Au bout d’un an d’activité, 91 patients avec PCR positive du VHC ont été pris en charge. Il s’agissait d’hommes à 76 %, âgés en médiane de 39 ans. Deux patients étaient co- infectés par le VIH et un par le VHB. Ils étaient affiliés à la sécurité sociale dans 88 % des cas. Ils étaient sans revenus dans 30 % des cas.
La fibrose évaluée par Fibroscan était de F0-F1 dans 82% des cas, de F2 pour 7 %, de F3 pour 7 % et de F4 pour 4 % des cas.

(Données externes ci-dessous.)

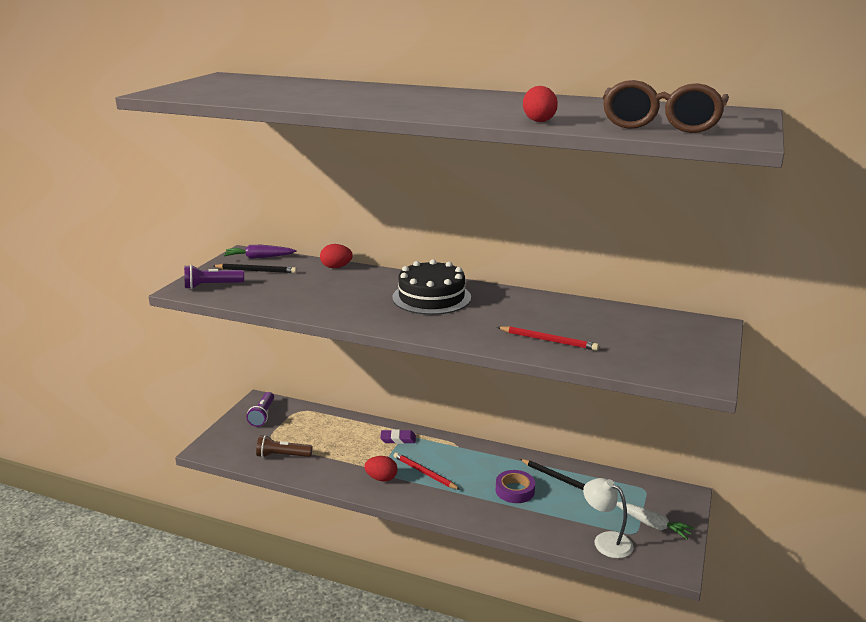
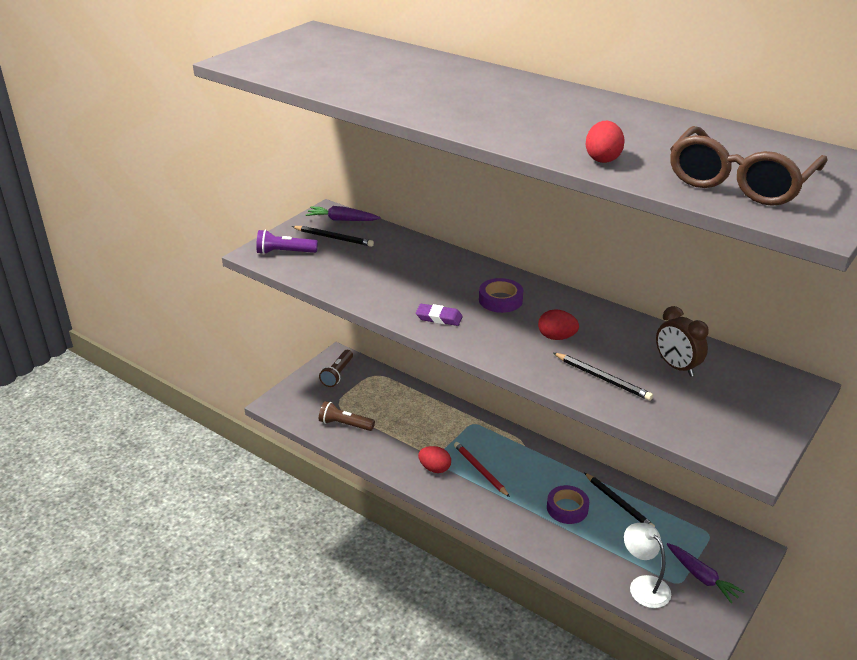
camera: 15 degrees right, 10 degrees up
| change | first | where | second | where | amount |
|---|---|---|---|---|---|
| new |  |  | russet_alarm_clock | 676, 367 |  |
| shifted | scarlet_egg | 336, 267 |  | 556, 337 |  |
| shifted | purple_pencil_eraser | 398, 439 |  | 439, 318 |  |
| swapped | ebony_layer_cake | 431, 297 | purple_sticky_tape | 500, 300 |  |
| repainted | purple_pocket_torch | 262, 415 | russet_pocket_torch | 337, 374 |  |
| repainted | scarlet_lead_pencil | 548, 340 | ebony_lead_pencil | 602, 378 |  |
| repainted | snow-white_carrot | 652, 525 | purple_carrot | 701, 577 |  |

La distribution des addictions était que 35% étaient des UD actifs, 32% sous TSO, 55% d’alcool, 52% du cannabis et 65% de tabac. Une majorité des patients avaient au moins 2 addictions.
Sur les 91 patients dépistés PCR positive du VHC, 78 % ont pu débuter un traitement avec une éducation thérapeutique. Si 18 % ont été perdus de vue après le début du traitement, les 82% restants ont éradiqué le VHC, ce qui représente un taux élevé de guérison virologique avec cette pratique « hors les murs ».
Parmi les patients non traités, 9 n’avaient pas de droits sociaux, 2 ont refusé le traitement et 9 ont été perdus de vue avant le début du traitement.
Dépistage du VHC chez des patients en psychiatrie
Deux études plus anciennes (4) donnaient des prévalences élevées de VHC en unités de psychiatrie, entre 6,8% et 8,5%, dues probablement à des facteurs de risque importants pour cette population (addictions diverses, pas de dépistage).
Pour cette étude (5), les auteurs ont comparé la prévalence et le lien vers les soins en psychiatrie et en médecine interne. L’unité de psychiatrie du Carilion Roanoke Memorial Hospital admet environ 2 000 patients par an, dont plus de 75% souffrent de troubles liés à l’utilisation de substances comme diagnostic primaire ou secondaire.
Durant la période de début avril 2018 à fin mai 2019, 1 158 patients hospitalisés en psychiatrie et 2 877 patients hospitalisés en Médecine Interne ont donné le consentement et été dépistés pour le VHC dans cet hôpital de Virginie.
La prévalence trouvée (charge virale VHC positive) était de 7,1% en psychiatrie et de 1,1% en médecine interne.
Parmi ces patients psychiatriques, autant d’hommes que de femmes, 50% étaient âgés de moins de 35 ans (hospitalisation pour addiction, psychose, tentative de suicide), 30 % étaient âgés de 35-60 ans (alcool, dépression) et 20% étaient âgés de plus de 60 ans (démence, altération cognitive ou dépression).
Seulement 21% des patients psychiatriques étaient pris en charge pour le VHC (évaluation de la fibrose et traitement), contre 70% pour les patients hospitalisés en Médecine Interne.
Cette étude montre de nouveau la forte prévalence du VHC chez des patients hospitalisés en unité de psychiatrie. L’accès aux soins (dépistage et traitement) du VHC est plus difficile au sein de cette population de malades psychiatriques par rapport aux autres populations de malades, par manque d’informations, manque de liens entre spécialistes et mauvaise ou absence de prise en charge des soins.
Marianne L’HENAFF Décembre 2019
Références
(1) – Roudot-Thoraval F, Paris, AASLD 2019, Abs. 1566
(2) – Debette-Gratien M, Limoges, AASLD 2019, Abs. 1614
(3) – Larrey D, Montpellier, AASLD 2019, Abs. 1574
(4) – Dinwiddie S. H. et al. (2003). « Prevalence of hepatitis C among psychiatric patients in the public sector. » Am J Psychiatry 160(1):172-174.
– Schaefer M. et al. (2007). « Hepatitis C treatment in « difficult-to-treat » psychiatric patients with pegylated interferon- alpha and ribavirin: response and psychiatric side effects. » Hepatology 46(4):991-998.